Lebih rinci, bila dilihat dari cast fatality rate (CFR) hingga kuartal tiga tahun 2022, sebaran kasus DBD terbanyak berada di Kota Tegal, Kabupaten Kendal, Kota Surakarta, Kota Semarang dan Kabupaten Klaten. Penyebabnya, karena faktor lingkungan seperti curah hujan, kepadatan penduduk dan perubahan lingkungan yang dapat meningkatkan risiki penularan dan penyebaran DBD.
“nyamuk DBD (Aedes aegypti) itu berkembang biaknya hanya satu minggu. Jadi kalau musim peralihan kan, seringnya tidak menentu, kadang hujan, panas beberapa hari, hujan lagi. Nah itu (tidak menentu) yang jadi bahaya. Kalau hujan terus telurnya bisa kena arus (hilang). Kalau selang-seling kesempatan kembang biak jadi lebih besar,” terang dia.
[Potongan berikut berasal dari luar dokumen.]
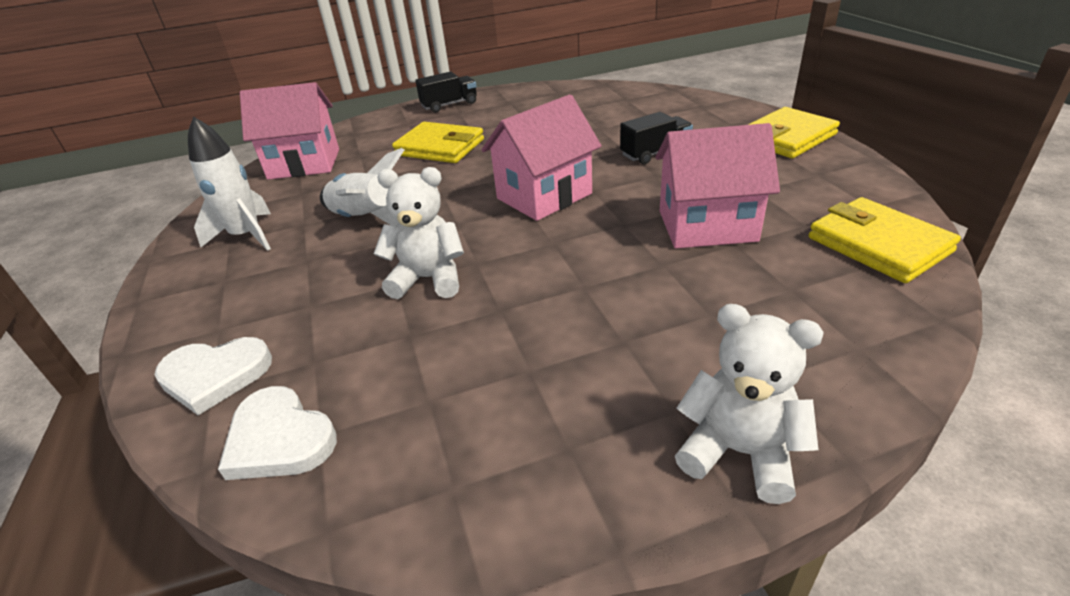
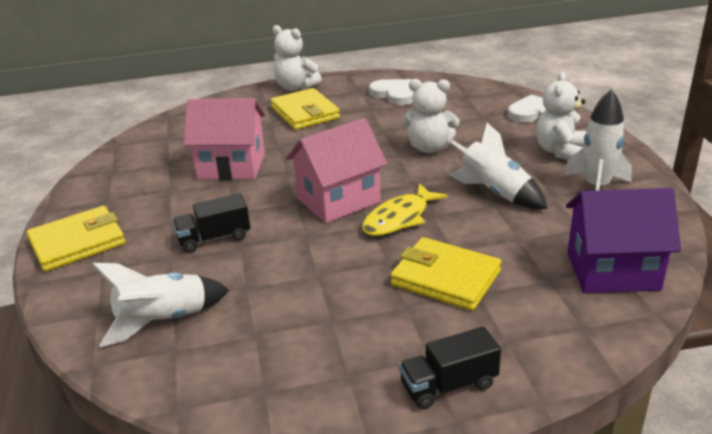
camera: 175 degrees left, 5 degrees down
(244, 286) = (560, 151): none -> white teddy bear
(279, 439) = (483, 95): white heart -> white heart (394, 94)
(304, 164) = (612, 271): pink house -> purple house
(476, 185) = (399, 218): none -> yellow fish
(647, 108) = (163, 320): none -> white rocket
(878, 245) = (145, 148): yellow wallet -> yellow wallet (305, 113)

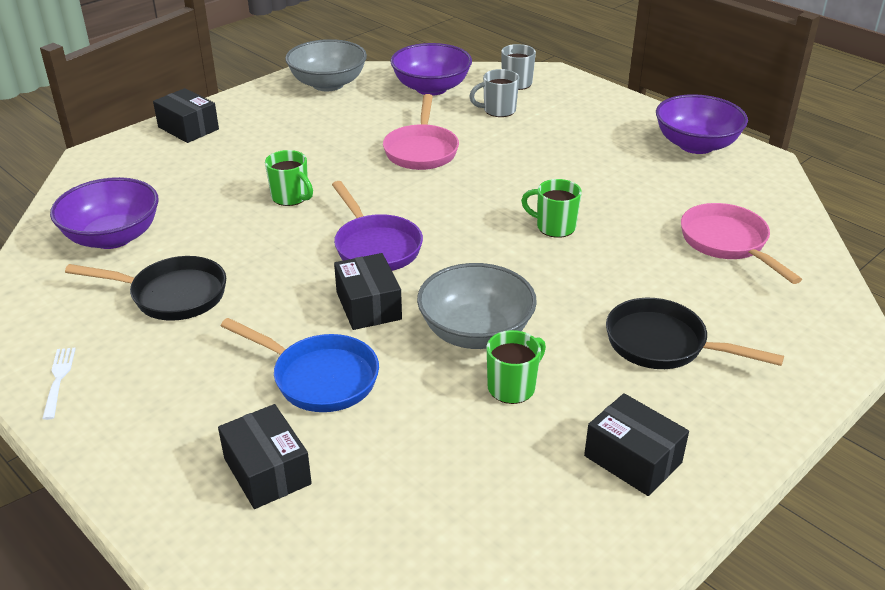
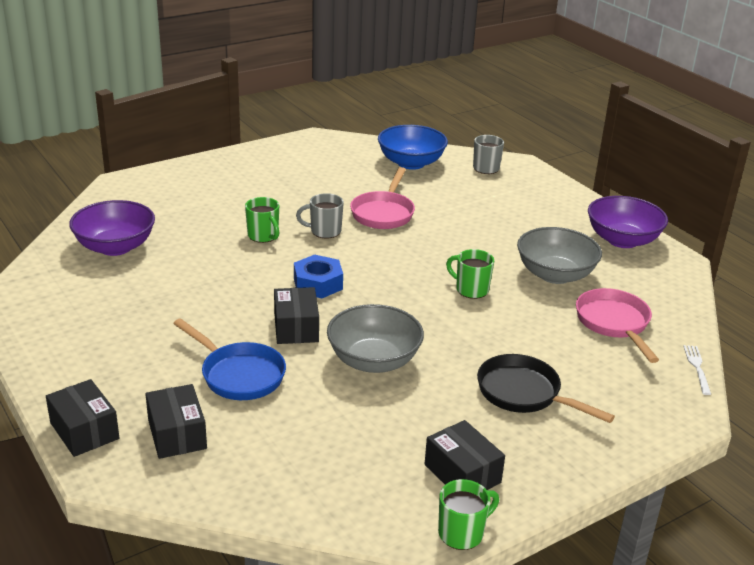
camera: 10 degrees right, 5 degrees down
(58, 380) = (44, 345): white fork -> white fork (697, 368)
(172, 295) = (147, 297): black pan -> none
(188, 128) = (200, 170): black box -> black box (84, 431)
(328, 84) = (325, 149): grey bowl -> grey bowl (555, 275)
(375, 246) = (318, 284): purple pan -> blue nut
(431, 88) = (411, 163): purple bowl -> blue bowl
(498, 110) = (461, 189): grey mug -> grey mug (324, 231)
(512, 387) = (387, 406): green mug -> green mug (462, 533)

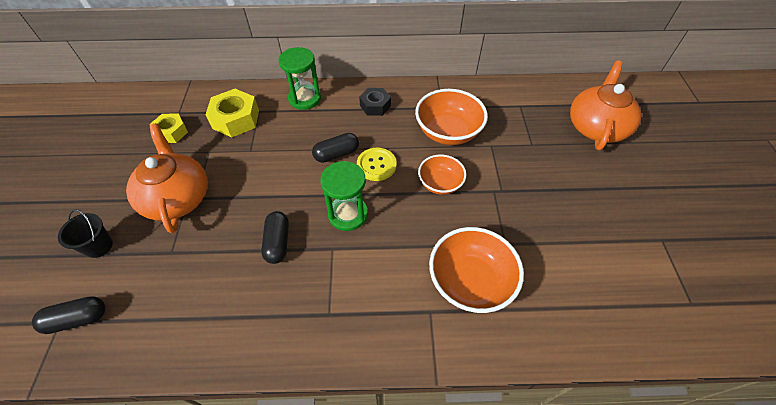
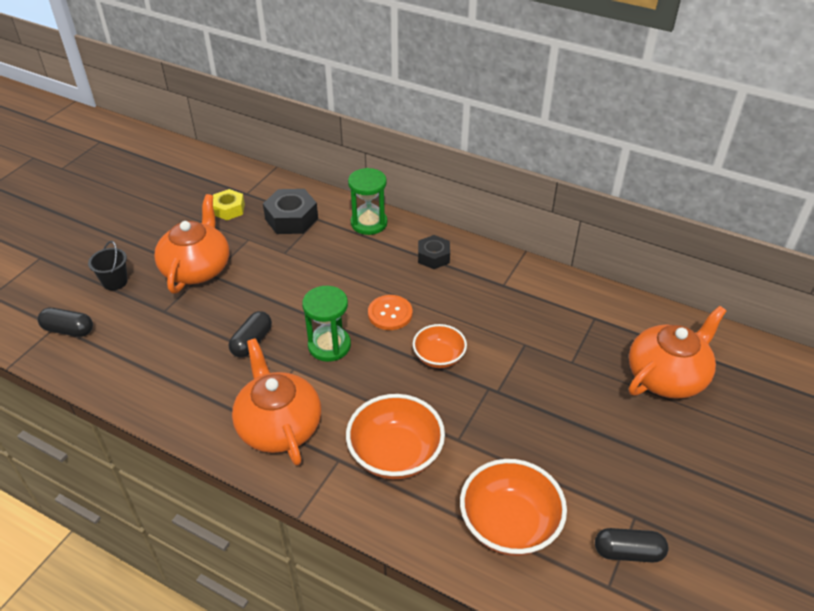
camera: 30 degrees right, 10 degrees down
(236, 119) = (291, 219): yellow nut -> black nut
(336, 154) = (360, 288): black capsule -> black capsule (628, 552)
(358, 308) = (279, 426): none -> orange teapot
(376, 165) = (390, 313): yellow button -> orange button
(448, 132) = (488, 312): orange bowl -> orange bowl (509, 524)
Untuk menekan angka perkembangan nyamuk Aedes aegypti, Arvian meminta masyarakat untuk lebih memperhatikan kebersihan lingkungan. Khususnya pada titik-titik yang berada di dalam rumah karena lebih sering diabaikan.
“Karena sifatnya nyamuk DBD itu tempat bertelurnya bisa dalam rumah dan luar rumah. Selokan misalnya, kalau musim hujan cukup aman karena terbawa arus. Tapi didalam itu yang sering diabaikan, seperti dibawah dispenser, pakan atau air minum burung dan bak mandi. Maka harus rutin membersihkan lingkungan baik luar maupun dalam rumah,” beber dia.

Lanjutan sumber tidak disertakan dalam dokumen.